Urals crude reached $123.45 per barrel on 3 April, more than double Russia's $59 budget assumption and nearly triple the January average. The cause is not Russian strength; it is the Iran war, which disrupted Gulf supplies and dragged global benchmarks upward.
Ukraine's Baltic drone campaign inflicted genuine physical damage: 15 tankers did not sail, weekly revenue fell by roughly $1 billion, and Primorsk lost 40% of storage capacity. But the Iran war has separated price from volume in a way the infrastructure campaign cannot control. At $123 per barrel, Russia earns approximately $64 more per barrel than its budget assumed. The G7 price cap of $44.10, enforced through insurance and shipping restrictions, is arithmetically irrelevant. CREA data shows 68% of Russian seaborne crude was already on sanctioned shadow tankers before the surge, meaning the enforcement architecture cannot reach two-thirds of exports even in normal conditions.
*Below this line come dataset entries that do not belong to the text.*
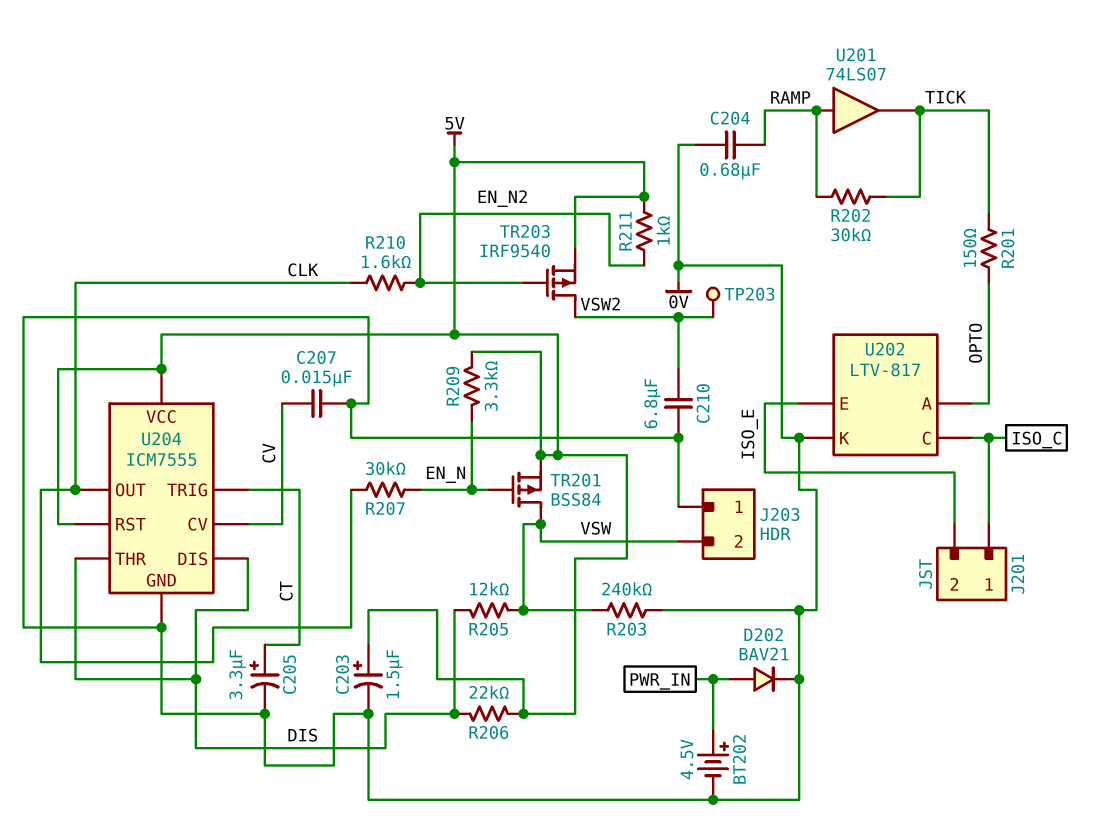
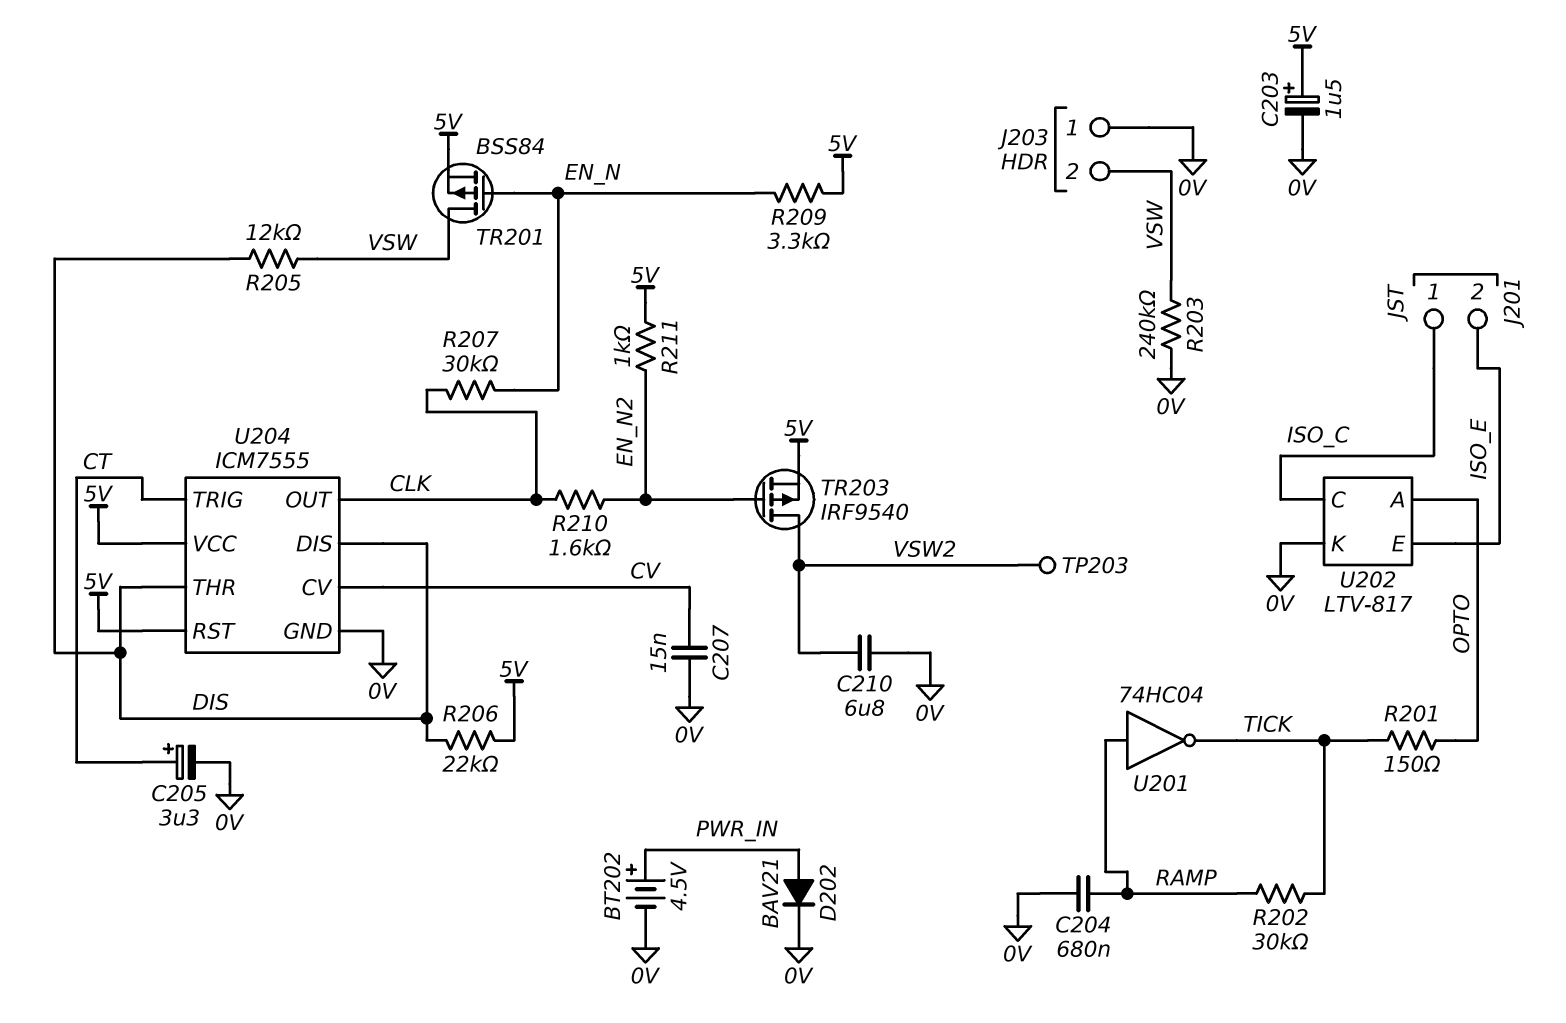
U201: buffer 74LS07 (in RAMP, out TICK) -> NOT 74HC04 (in RAMP, out TICK)

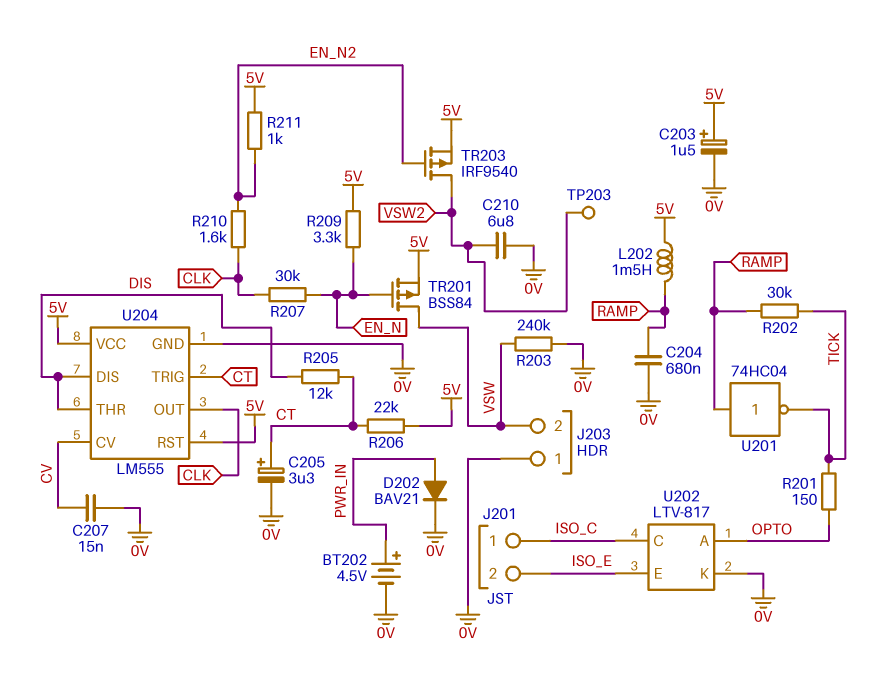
L202: none -> 1.5mH (5V, RAMP)
R205: 12k (DIS, VSW) -> 12k (CT, DIS)
R206: 22k (5V, DIS) -> 22k (5V, CT)
U204: ICM7555 -> LM555

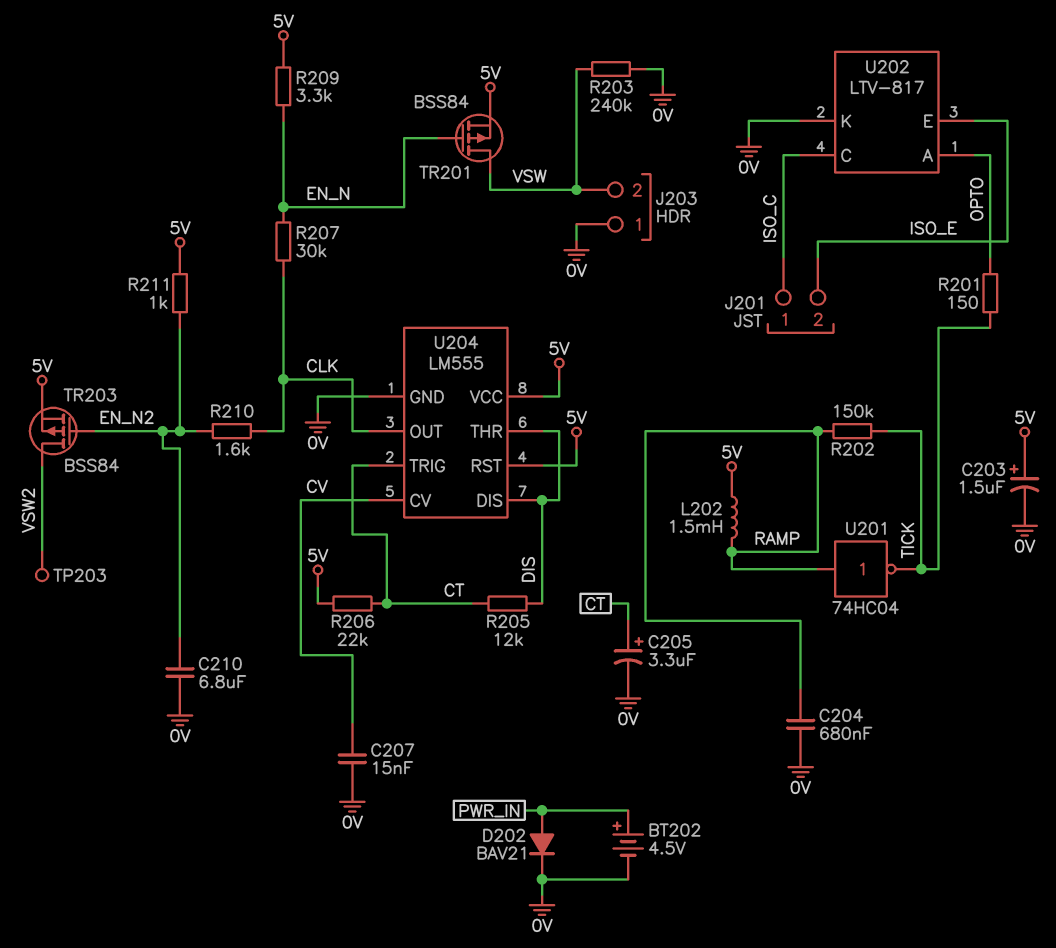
C210: 6.8uF (0V, VSW2) -> 6.8uF (0V, EN_N2)
R202: 30k (RAMP, TICK) -> 150k (RAMP, TICK)
TR203: PMOS IRF9540 (G EN_N2, D VSW2, S 5V) -> PMOS BSS84 (G EN_N2, D VSW2, S 5V)

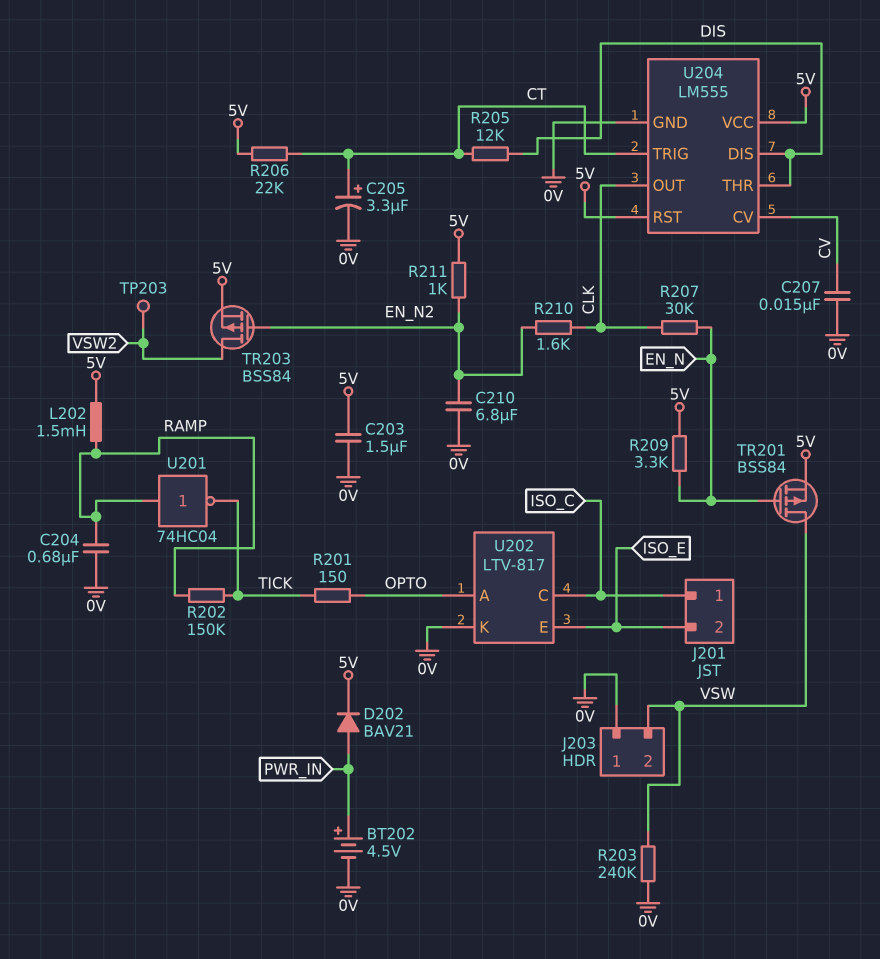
C203: 1.5uF (plus 5V, minus 0V) -> 1.5uF (0V, 5V)
D202: diode BAV21 (A PWR_IN, K 0V) -> diode BAV21 (A PWR_IN, K 5V)

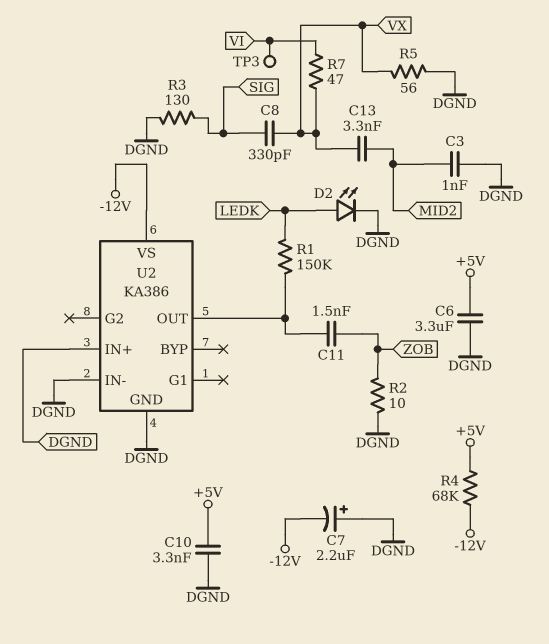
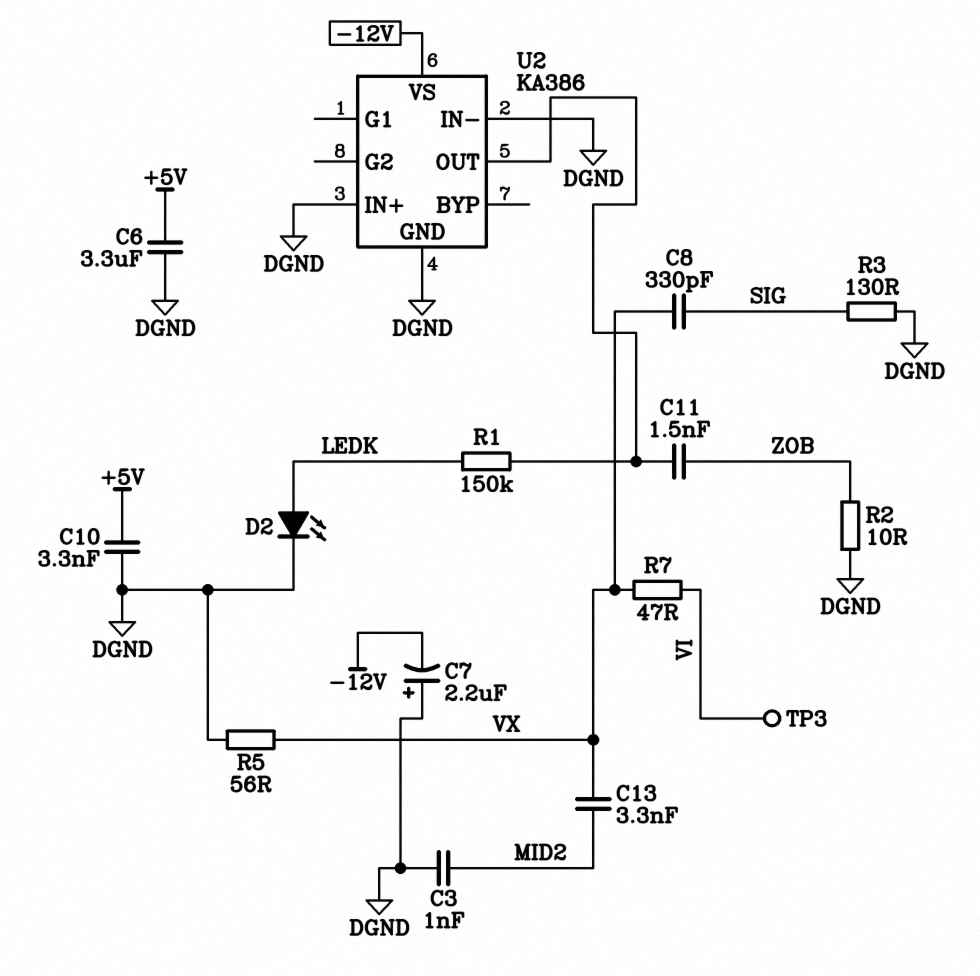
R4: 68k (+5V, -12V) -> none

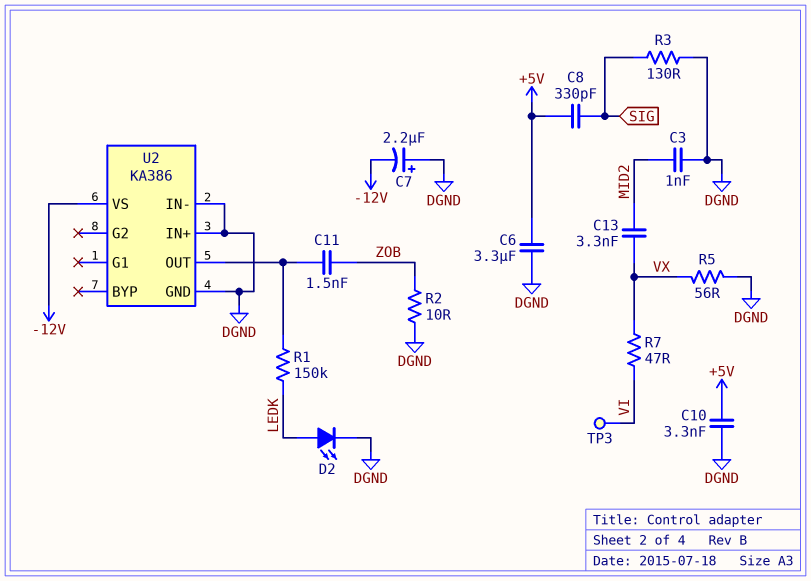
C8: 330pF (SIG, VX) -> 330pF (+5V, SIG)

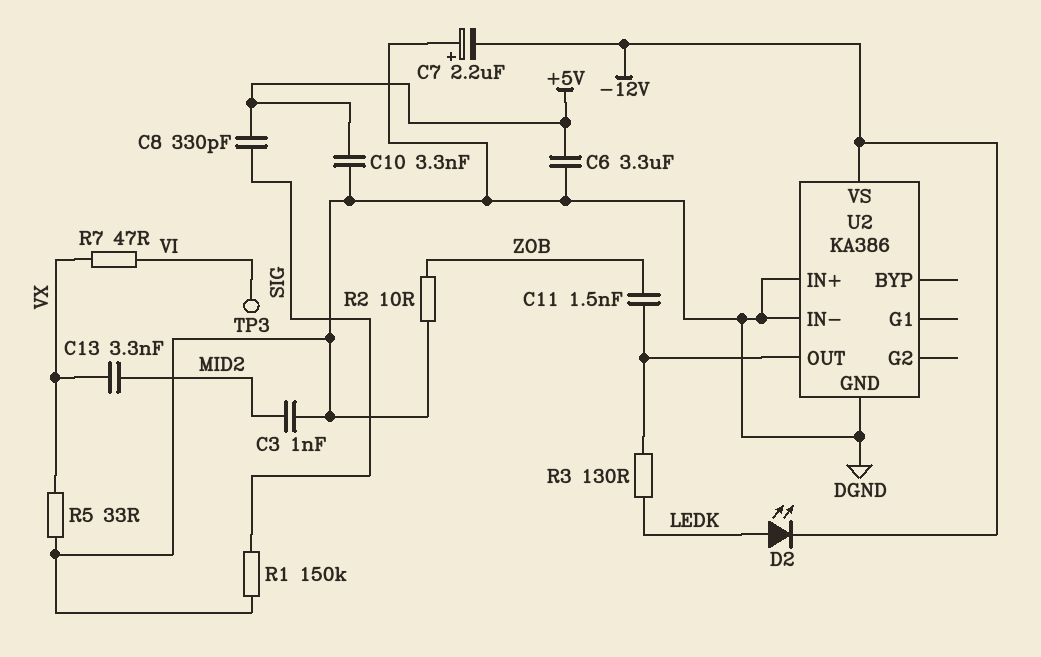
D2: LED (A LEDK, K DGND) -> LED (A LEDK, K -12V)
R1: 150k (LEDK, U2/OUT) -> 150k (DGND, SIG)
R3: 130 (DGND, SIG) -> 130 (LEDK, U2/OUT)
R5: 56 (DGND, VX) -> 33 (DGND, VX)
The physical threat remains real. Both terminals are offline for petroleum products. Russia's gasoline export ban through July signals domestic storage saturation, not export preference. A refinery specialist told Reuters stockpiles would fill within days, forcing output cuts. Russia's National Wealth Fund had already lost $4.8 billion in two months , but elevated prices now mask the structural erosion.
The decisive variable is strike tempo. Ukraine must sustain Baltic attacks long enough for storage saturation to force output curtailment before Transneft completes Arctic rerouting. That window is measured in weeks, not months.